Traditional options for the management of post-operative pain are more thoroughly discussed in recent guidelines approved by the American Society of Regional Anesthesia and Pain Medicine (ASRA).8

Peripheral Nerve Stimulation as an Alternate Analgesic

PNS may offer an additional treatment strategy to treat allodynia and hyperalgesia, as the method is often used to guide interscalene blocks for a variety of upper extremity surgeries. Such stimulation may also be useful for determining catheter placement prior to injection of a long-acting anesthetic for prolonged analgesia post-op (ropivacaine administration; see Figures 1 and 2).

Figure 1. Right interscalene PNS lead placement via needle.

Figure 2. Post-operative PNS site with external device adaptor.

Peripheral nerve stimulators have been shown to provide sustained pain relief with local intramuscular placement. In general, about 25% of patients receiving pain medications experience adverse effects,12 but with intramuscular PNS, only minimal and relatively rare side effects have been reported, including fragmentation of the electrical lead and infection.

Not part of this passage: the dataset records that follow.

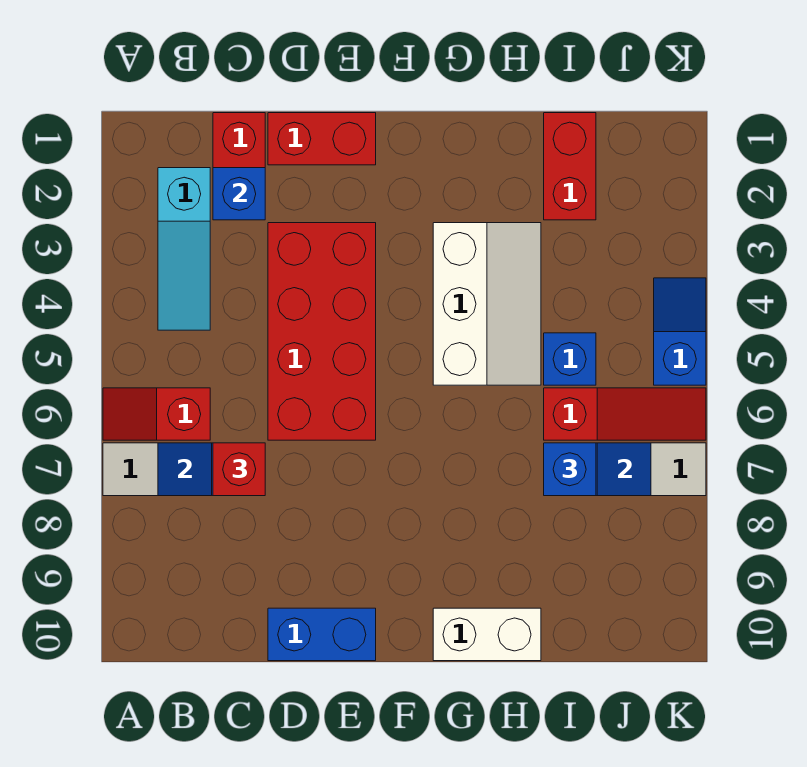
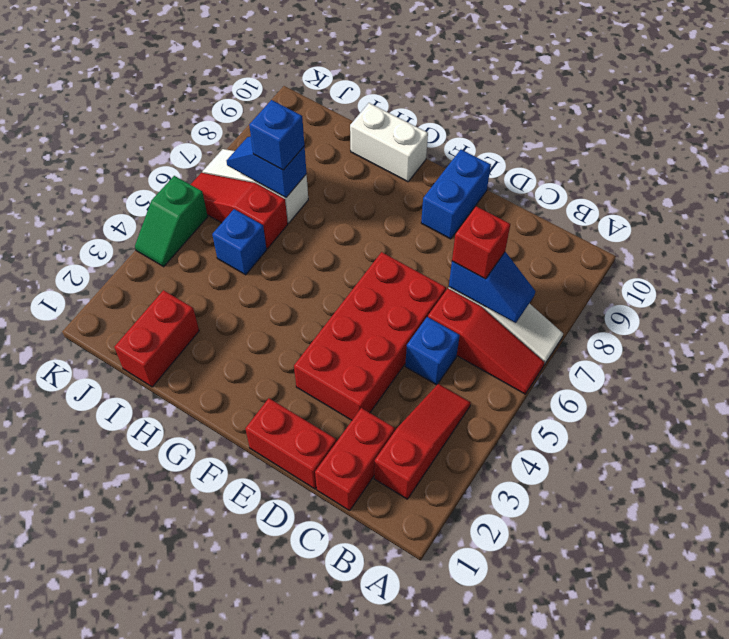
red slope A6:B6 level 1 top B -> red slope A6:C6 level 1 top C
cyan slope B2:B4 level 1 top 2 -> red slope B2:B4 level 1 top 2
blue brick C2 level 2 -> blue brick C5 level 1
blue brick D10:E10 level 1 -> blue brick E9:E10 level 1
white slope G3:H5 level 1 top G -> none
blue slope K4:K5 level 1 top 5 -> green slope K4:K5 level 1 top 5

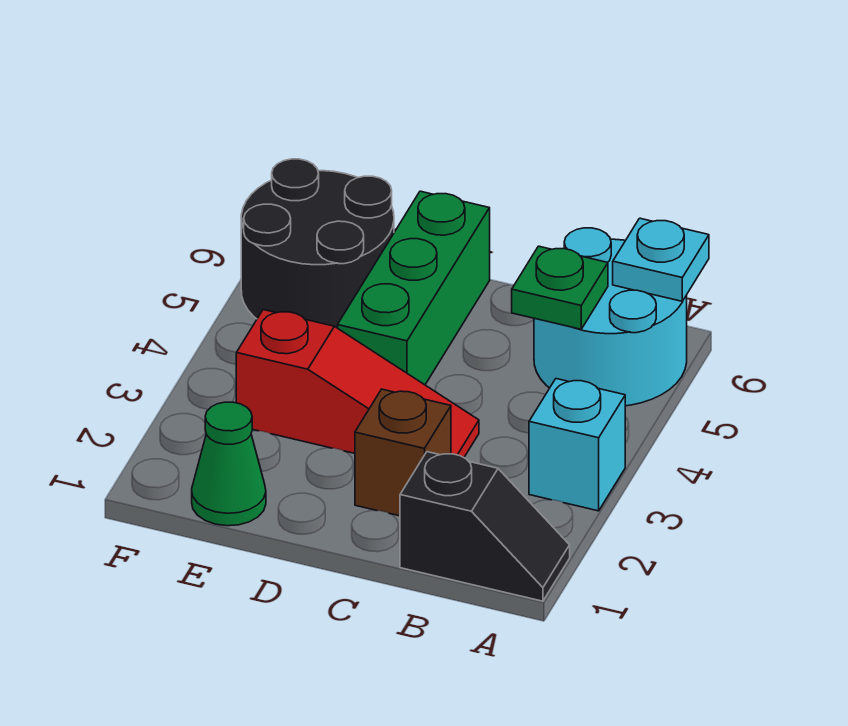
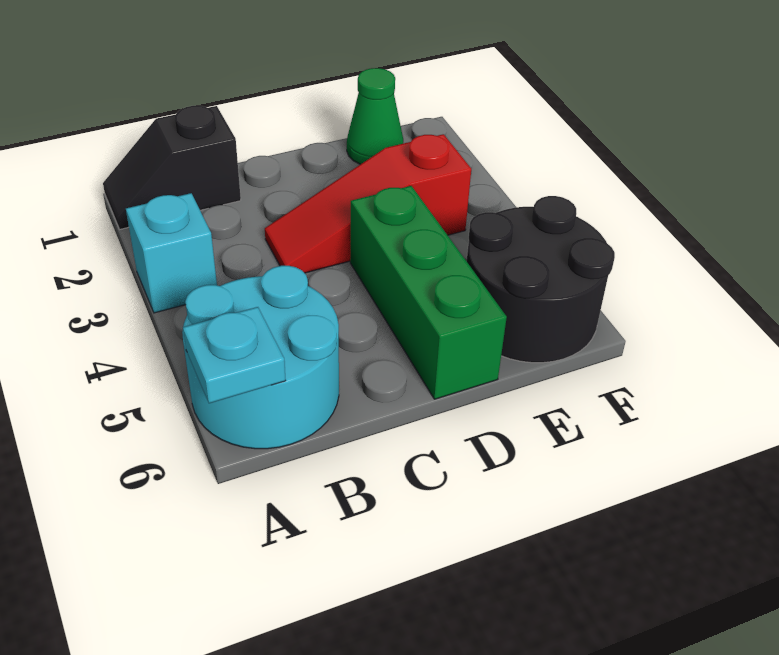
green plate B5 level 2 -> none
brown brick C2 level 1 -> none

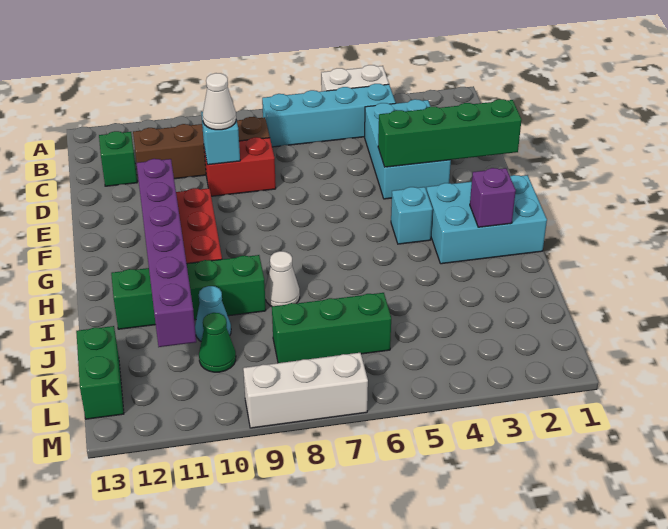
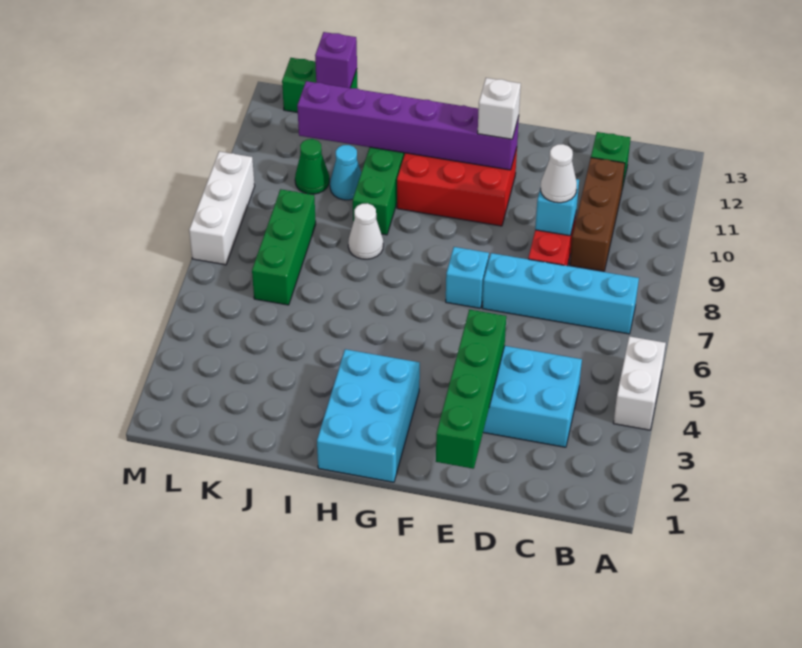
cyan brick B4:B7 level 1 -> cyan brick B7:E7 level 1
brown brick C8:C11 level 1 -> brown brick C9:C11 level 1
none -> white brick F11 level 3
cyan brick G4 level 1 -> cyan brick F7 level 1
purple brick H2 level 2 -> purple brick K13 level 2

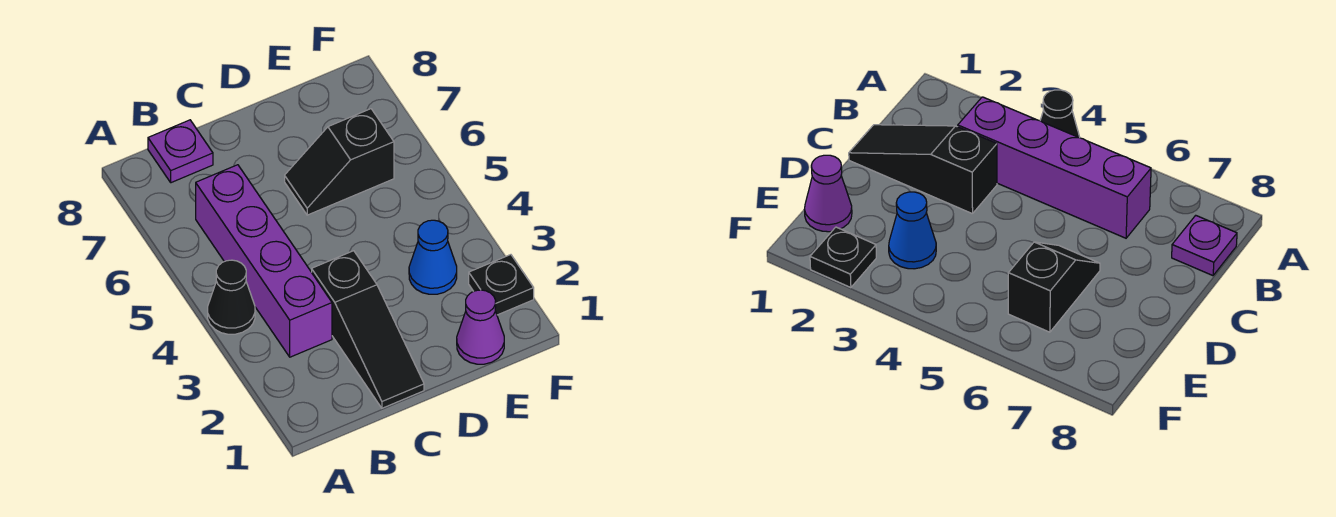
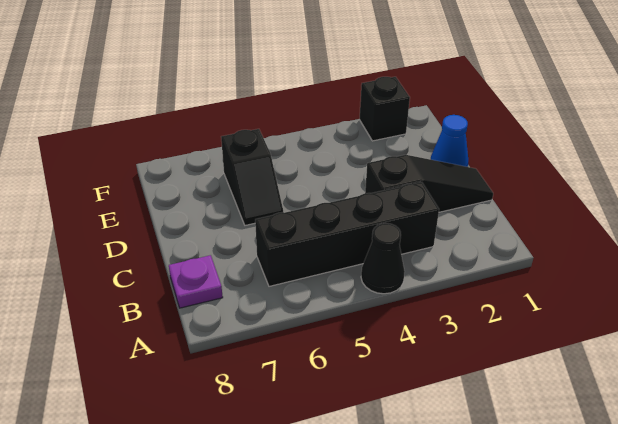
purple brick B3:B6 level 1 -> black brick B3:B6 level 1
purple cone E1 level 1 -> none
blue cone E3 level 1 -> blue cone D1 level 1
black plate F2 level 1 -> black brick F2 level 1

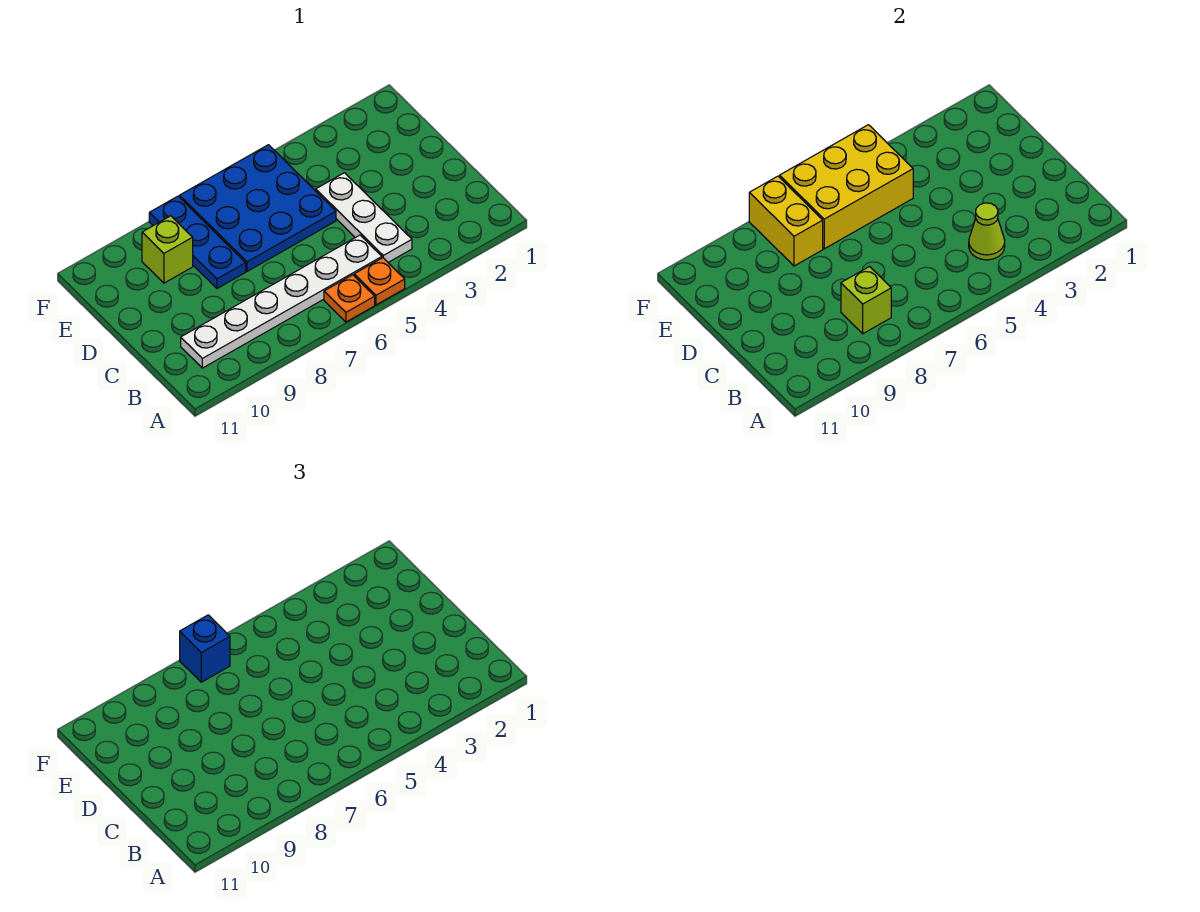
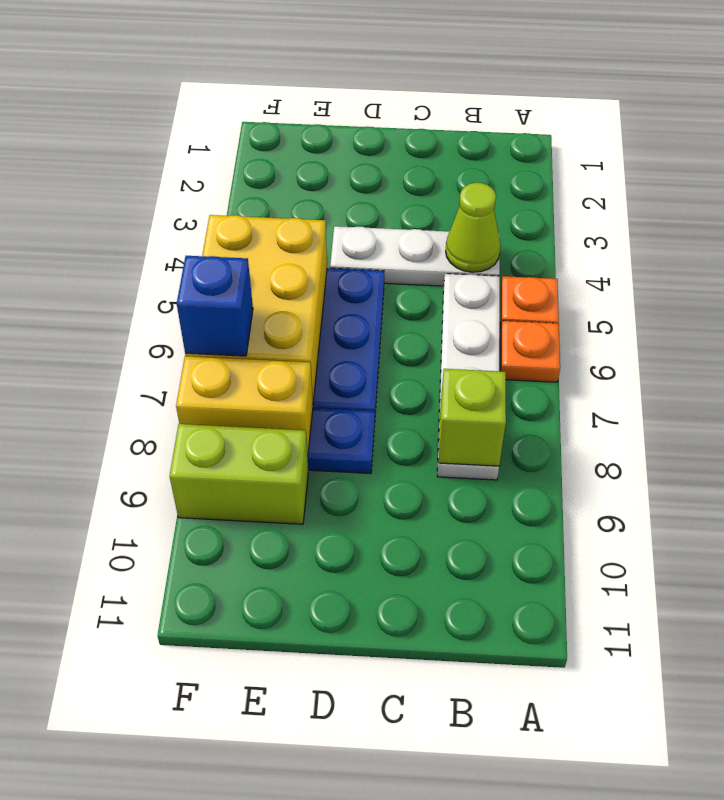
white plate B5:B10 level 1 -> white plate B5:B8 level 1
lime brick E9 level 1 -> lime brick E9:F9 level 1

While the exact mechanism for intramuscular PNS analgesic effects has not been determined, several theories have been postulated. Melzack and Wall’s gate control theory13 describes how electrical activation of large diameter myelinated afferent nerve fibers may block pain signal conduction to the spinal cord from small diameter pain fibers. Therefore, pain transmission may be inhibited by PNS because the “gate” (spinal cord) only permits limited signal transfer.14

This reaction is distinct from the proposed mechanism of transcutaneous electrical nerve stimulation (TENS), where central excitability is reduced by activating endogenous inhibitory pathways (opioid receptors) to block pain transmission with electrical contacts on the skin, thereby causing a sensation of paresthesia.8 The use of TENS for analgesia is limited by patient tolerance of uncomfortable high-intensity electrical current on the skin.

Since no pain management method is perfect, the addition of PNS as an analgesic clinical tool offers an exciting opportunity. Fewer than half of surgical patients report adequate post-operative analgesia,12 and in this case, the patient’s pain was refractory to opioids, NSAIDS, steroids, cervical spinal cord stimulator placement, and radiofrequency ablation of the right suprascapular nerve.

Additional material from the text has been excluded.